Minister Nzimande said there are approximately 505 731 opportunities that are available for young people within the Post-School Education and Training (PSET) system to further their studies.
“The National Student Financial Aid Scheme (NSFAS) will be funding 205 000 first-time entering and continuing eligible students at universities and 200 000 students at TVET colleges in 2017 by providing student loans and bursaries totalling R15.2 billion,” Minister Nzimande said.
This year, South Africa’s 26 public universities will provide access to about 197 400 new entrants wishing to pursue their studies across all general, technical and professional fields.
“Included here are the three new universities: Sol Plaatje University (SPU), the University of Mpumalanga (UMP) and the Sefako Makgatho Health Sciences University (SMU),” Minister Nzimande said.
He said out of the 197 400 new university entrants in 2017, about 63 950 students will be enrolling in scarce fields that include Engineering programmes, Life and Physical Sciences programmes, Human Health programmes and Veterinary Sciences programmes.
“In pursuit of the department’s mandate to increase access and success in Technical and Vocational Education and Training (TVET) college learning programmes, and to transform TVET colleges into institutions of choice, three new campuses will come into operation during 2017,” Minister Nzimande said.
These include Thabazimbi Campus at Waterberg TVET College in Limpopo; Bambanani Campus at uMfolozi TVET College in KwaZulu-Natal and Nkandla A Campus at uMfolozi TVET College in KwaZulu-Natal.
“All in all, those who have completed Grade 12 with a minimum of a higher certificate achievement can consider studying further at one of the 50 public TVET colleges. In 2017, 207 510 new entrant opportunities will be provided by TVET colleges,” he said.
According to Minister Nzimande, TVET colleges play a pivotal role in addressing South Africa’s skills needs and cater for a wide spectrum and growing numbers of students.
Out of 610 178 Grade 12 learners who wrote their matric examinations, 162 374 learners are eligible for admission to Bachelor studies; 179 619 learners are eligible for admission to diploma studies and 100 486 learners are eligible for admission to higher certificate studies.
Learnerships, artisan opportunities
“To this end, learners must continue to seek and utilise Sector Education and Training Authority (SETA) or National Skills Fund (NSF) funded artisan learnerships or apprenticeship opportunities to access artisan training in the various fields of engineering and services areas,” Minister Nzimande said.

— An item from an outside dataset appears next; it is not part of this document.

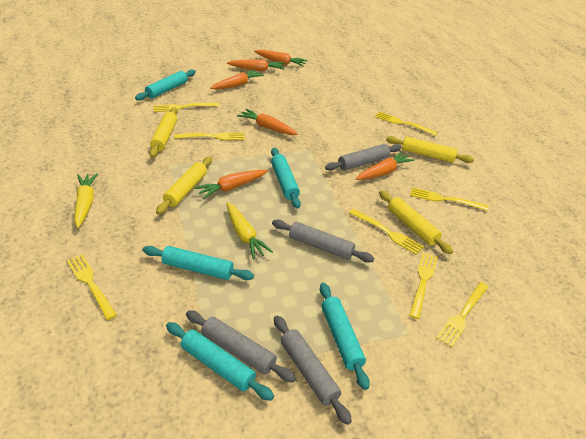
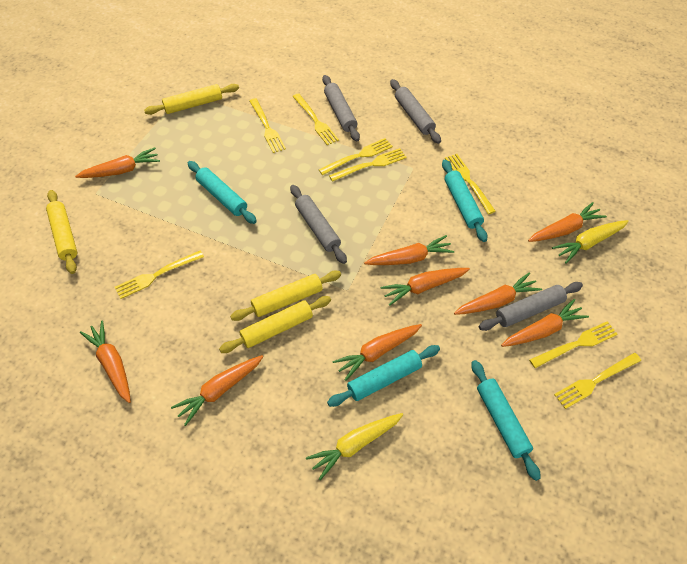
orange carrot: 6 -> 9
turquoise rolling pin: 5 -> 4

Learners who have an inclination to become artisans can register at the National Artisan Development Support Centre (NADSC) by going to their website: http://nadsc.dhet.gov.za. They can also call the NADSC Call Centre on 086 999 0125 or email copies of their qualifications to firstname.lastname@example.org or email@example.com.
They can approach Student Support Services at any of the public TVET colleges or the Khetha Career Development Services at the department for more information.

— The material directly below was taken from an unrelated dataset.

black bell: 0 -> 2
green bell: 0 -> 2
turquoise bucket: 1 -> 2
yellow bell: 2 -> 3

“It is critical to note that in order to be accepted into an artisan training programme, learners must have passed Mathematics with a minimum mark of 50% and a pass in Science.
“Learners who pass but do not achieve the required achievement level in Mathematics and wish to consider a career as an artisan may also register for the Generic Trade Preparation Programmes, a bridging course for artisan training at NADSC,” he said.

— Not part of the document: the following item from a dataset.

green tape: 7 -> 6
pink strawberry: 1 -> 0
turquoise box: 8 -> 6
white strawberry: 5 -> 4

SETAs will be providing 100 821 learning programme opportunities in the form of 34 469 learnerships, 17 824 bursaries, 5 819 internships, 26 193 skills programmes, 9 486 work integrated learning and 7 030 apprenticeship opportunities.
“The NSF will continue to invest in TVET colleges, funding approximately 15 000 learners per annum in occupationally directed programmes which are linked to scarce and critical skills areas.
“All of this signals progress, but we cannot and should not do it all alone,” Minister Nzimande said.
He called on business and State owned enterprises, municipalities and other employers to redouble their efforts, work with the department and ensure that as many young people as possible are afforded an opportunity to gain skills and make a life for themselves.